OK, now that this jazz/hip/soul group has a review blurb to take out of context, a bit of elaboration: perusing endless bins at megastores like Virgin and Tower Records is great, but what I really hoped to find during a recent trip to NYC was obscure albums by struggling locals. This is a lot harder than it sounds if you know nothing about the city and therefore spend hours paying tolls all the way to Jersey when you were actually looking for Greenwich Village.



But finally, rushing to meet someone on my last day, I emerged from a subway and encountered this group setting up for an evening gig between Central Park and big glass buildings like the Time Warner Plaza. With no time to watch them play, I plunked down $10 for their debut Vol. 1 CD and signed their guestbook hoping they'd e-mail some information about them.

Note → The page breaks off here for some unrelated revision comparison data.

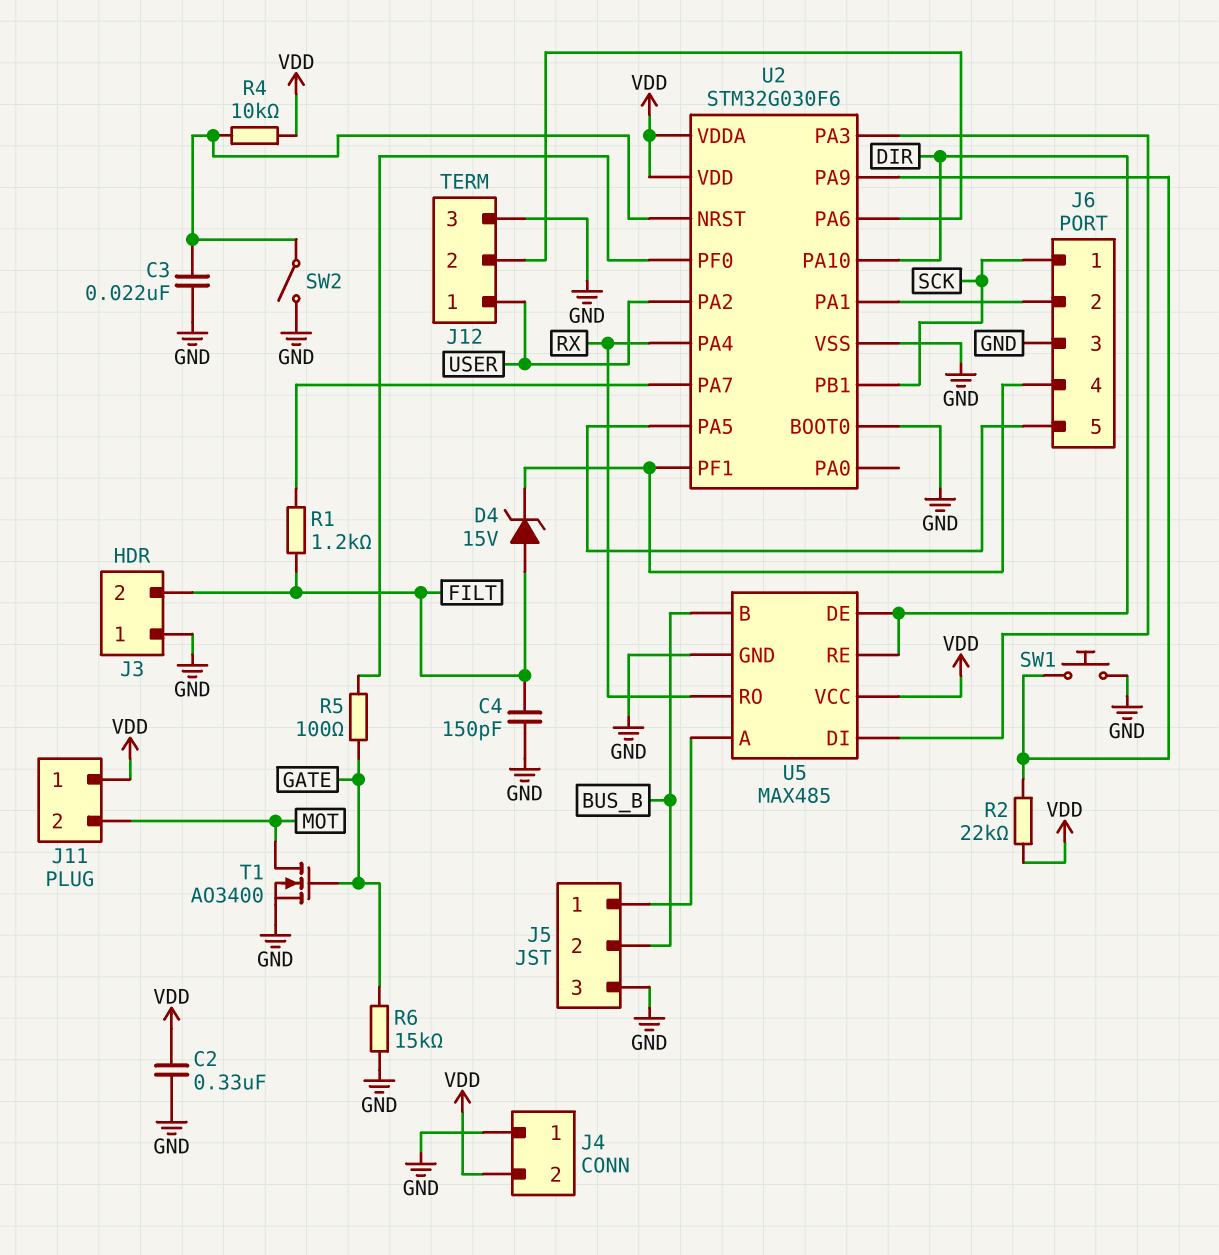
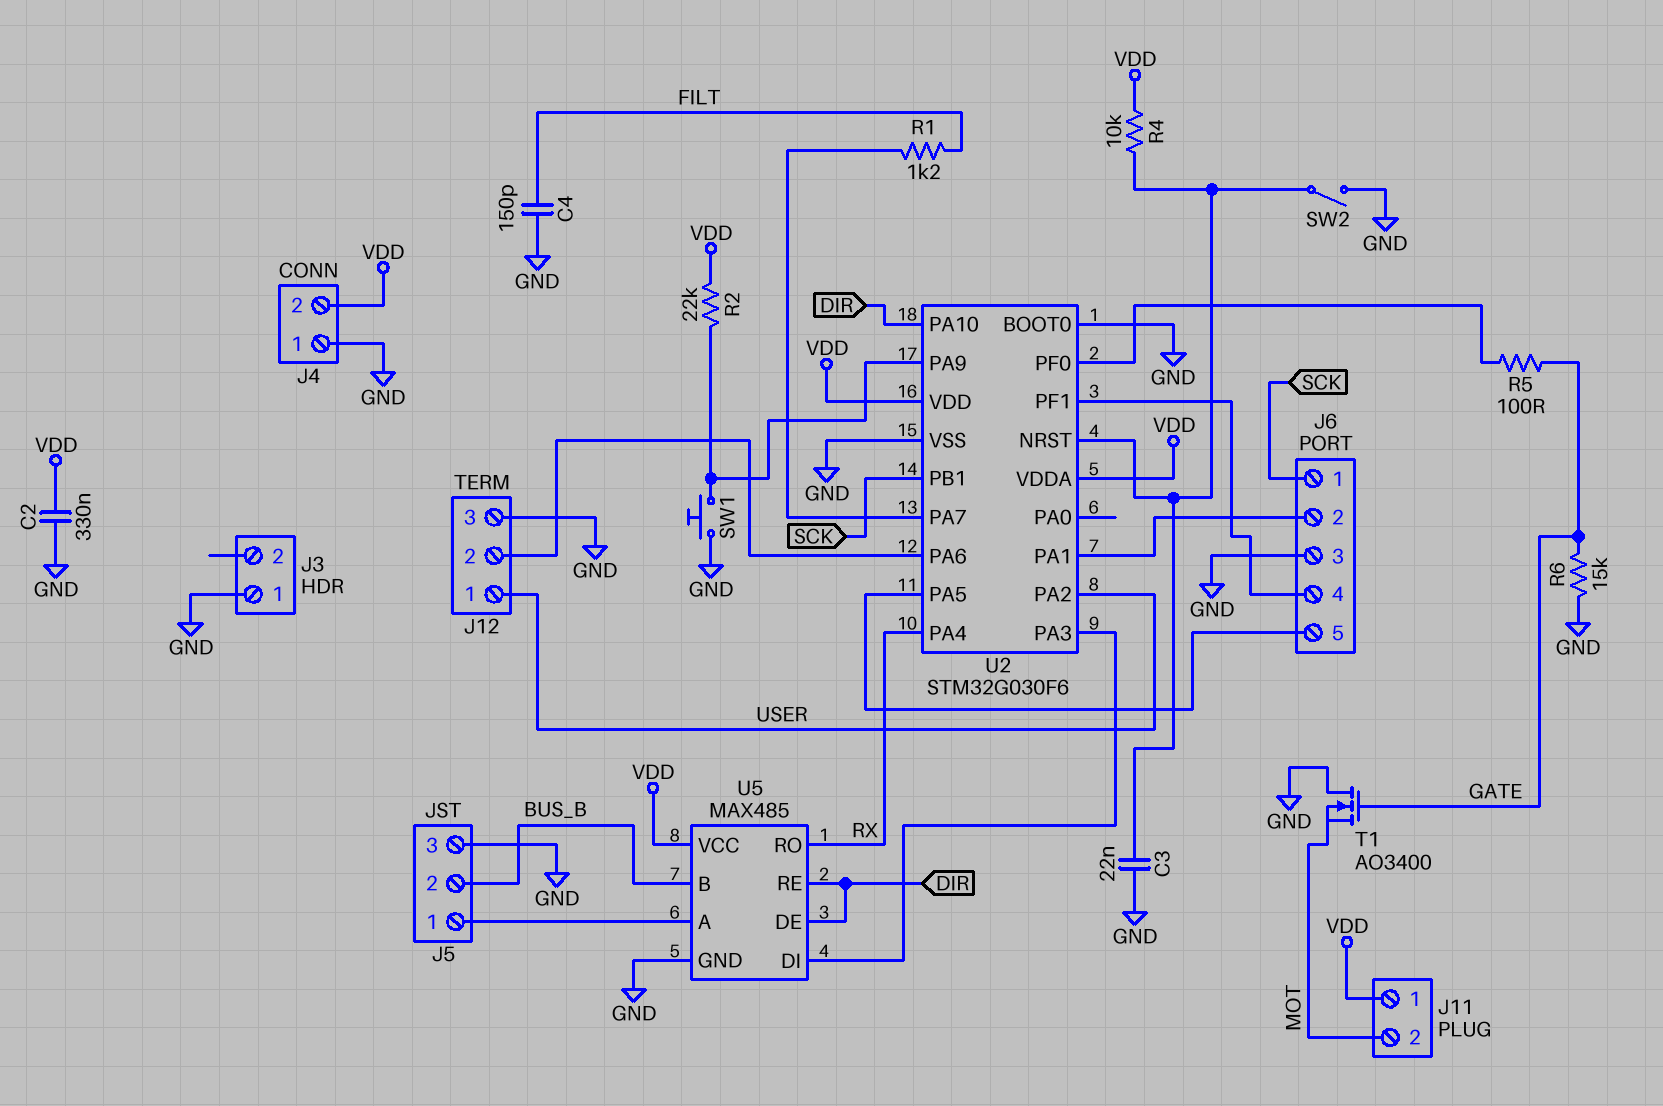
D4: zener 15V (A FILT, K J6/4) -> none
J3 pin 2: FILT -> none
T1: NMOS AO3400 (G GATE, D MOT, S GND) -> NMOS AO3400 (G GATE, D GND, S MOT)

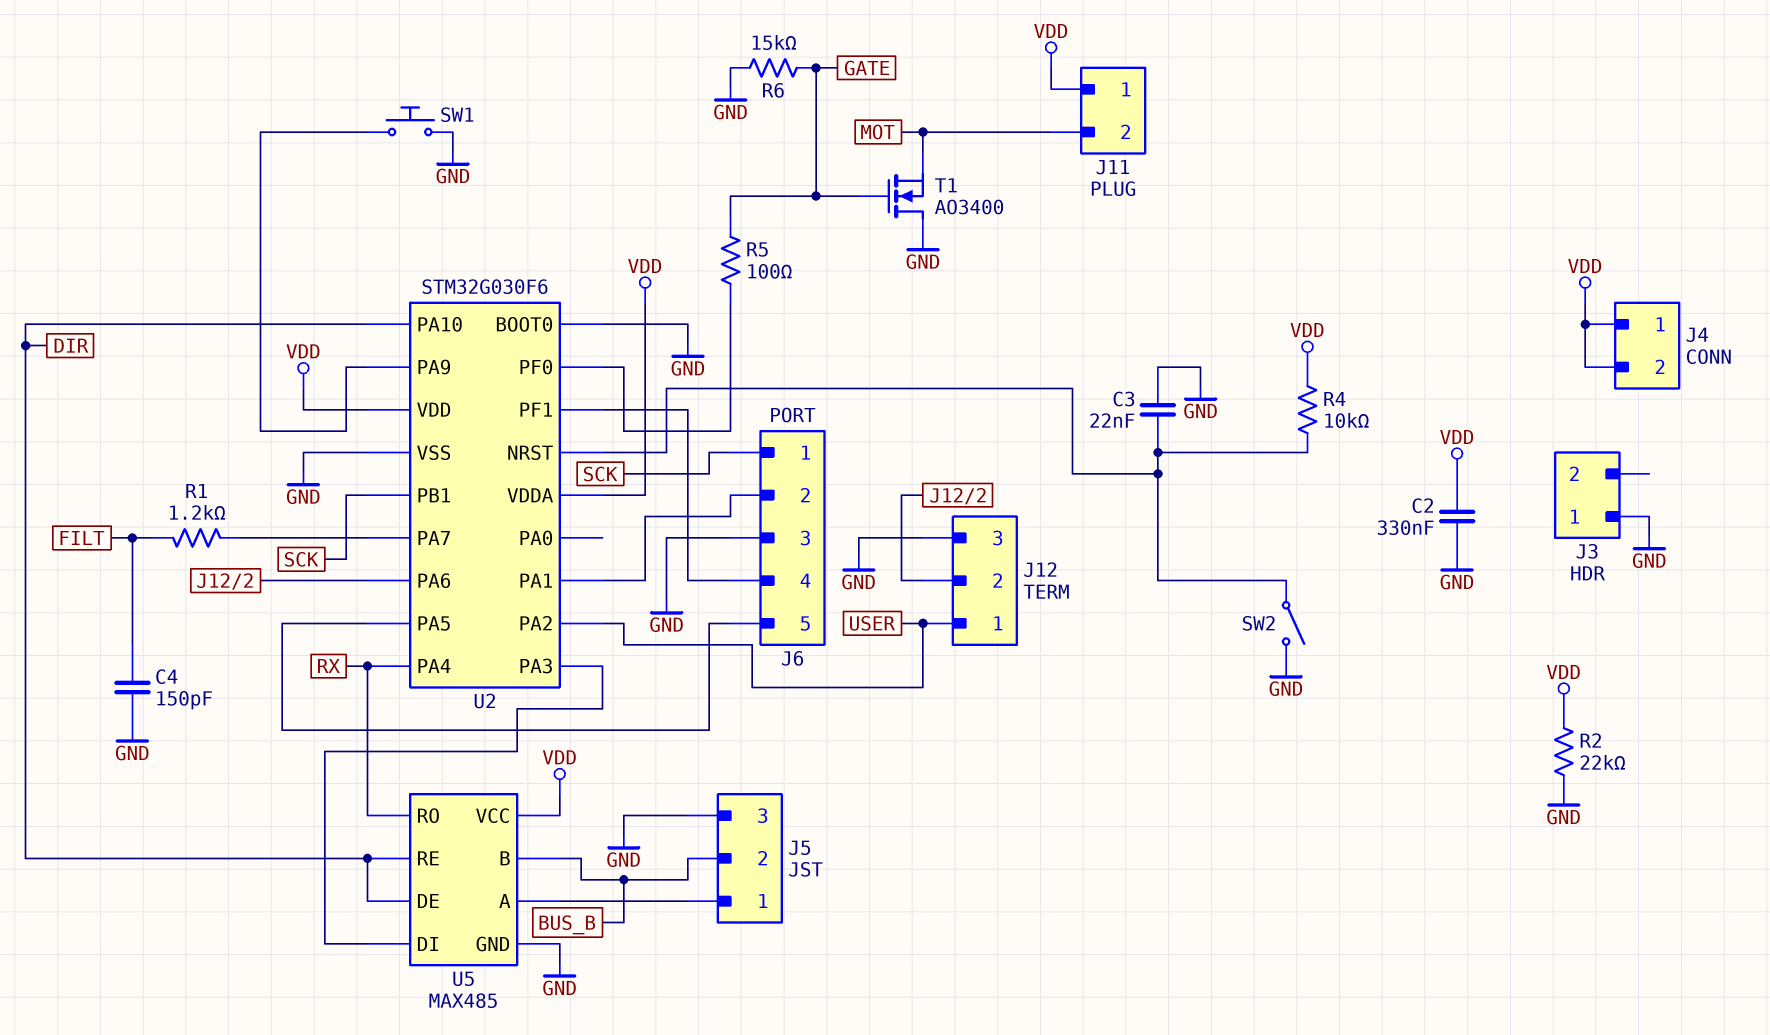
J4 pin 1: GND -> VDD
R2: 22k (U2/PA9, VDD) -> 22k (GND, VDD)

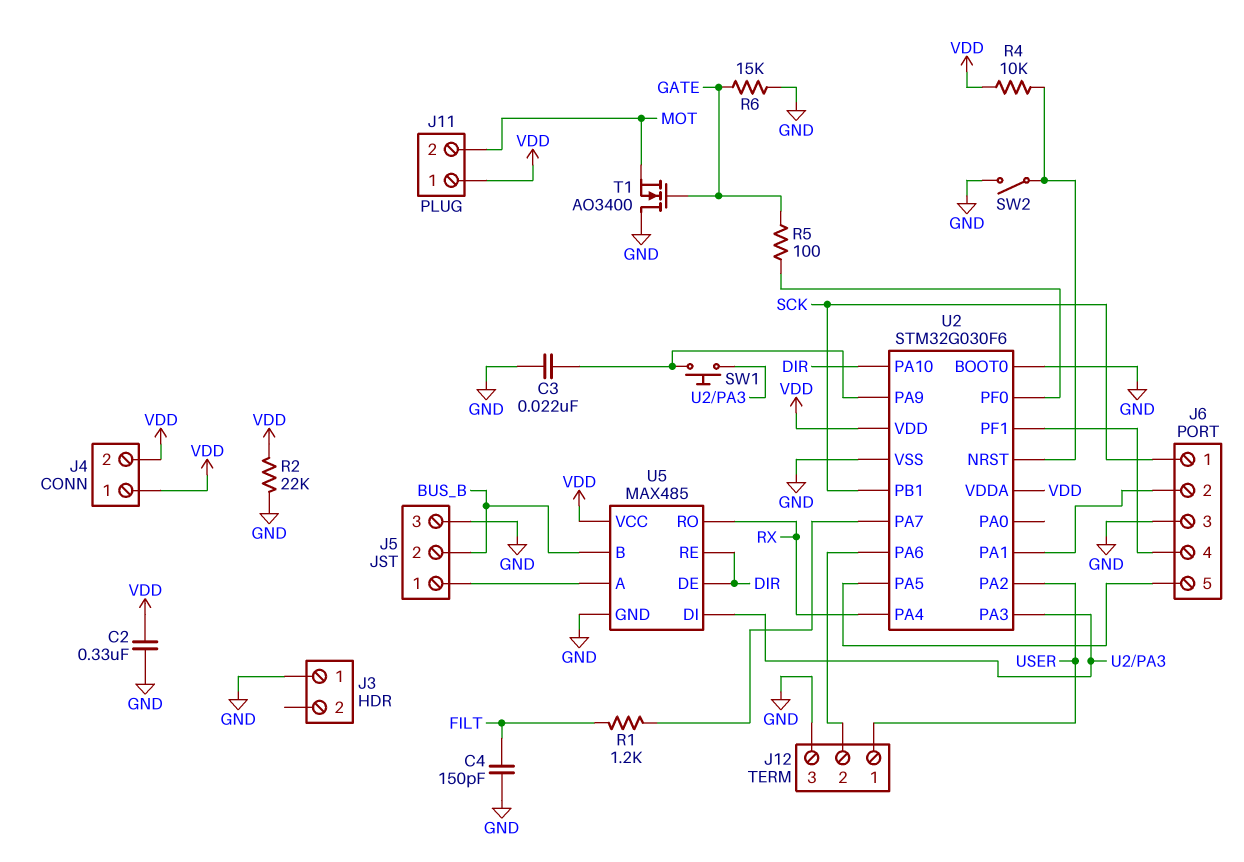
C3: 22nF (GND, U2/NRST) -> 22nF (GND, U2/PA9)
SW1: button (GND, U2/PA9) -> button (U2/PA3, U2/PA9)

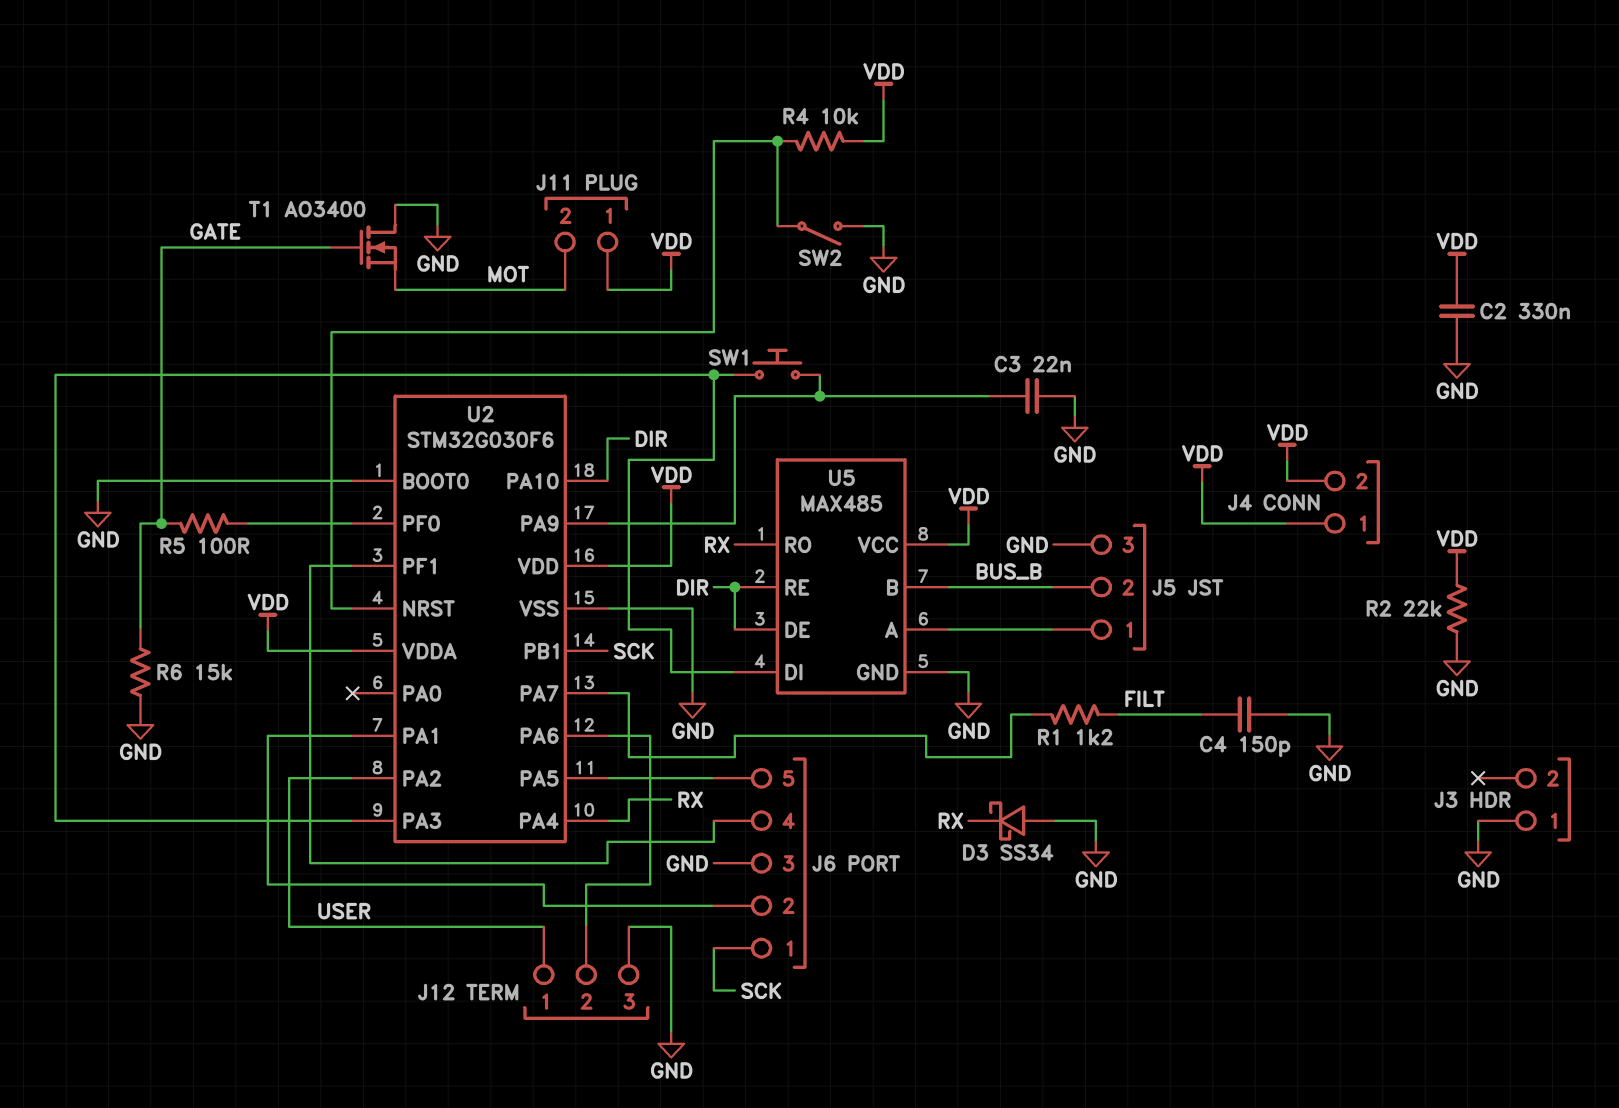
D3: none -> schottky SS34 (A GND, K RX)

Given all that, I'd call my "street music souvenir" a decent acquisition, if not a mind-blowing one.



Supa Lowery Bros., a sextet led by twin brothers Chris and Wes, is a self-described "street bop" group that plays a decent modern rendition of '70s-style funk. Vol. 1, available soon at their new web site ( www.supalowerybros.com ), is definitely not a high-volume disc—the plain white CD-R label is hand-lettered with felt markers. But it's professionally recorded and holds its own against its Tower Records brethren, thanks to above-average contributions from alto saxophonist Tim Green and drummer Wes Lowery.



One of my most immediate impressions, in fact, was "Wow, that saxophonist has game," and, after a little web browsing, it's apparent why. Described by one article as a "sideman nonparallel," Green plays with more than twenty bands (he says he prefers the sideman role to leading) and his slightly old-school tone infuses considerable post bop intellect into the relatively simple funk compositions. Lowery keeps things interesting throughout by not getting stuck in any particular groove for long. His extended exchanges with Green and tenor saxophonist Lawrence Clark are unquestionably the highlight of this album, especially when they go beyond funk, as with their free jazz jam on "Father Time."



Otherwise this is a horn-heavy collection delivering its compositions at a mostly middling pace on an even keel. If it doesn't completely motivate the get-up-and-dance mentality urged by the narrator on the opening track, it's at least lively enough to keep listeners from sitting still in their seats. But if studio cuts are merely a menu of what happens when players do their thing live, as Miles Davis claims, then Vol. 1 offers enough to make me wish I'd had time to stick around for their performance. Fans of funk will probably find it worthwhile to at least listen to the free selections at the group's web site, if nothing else.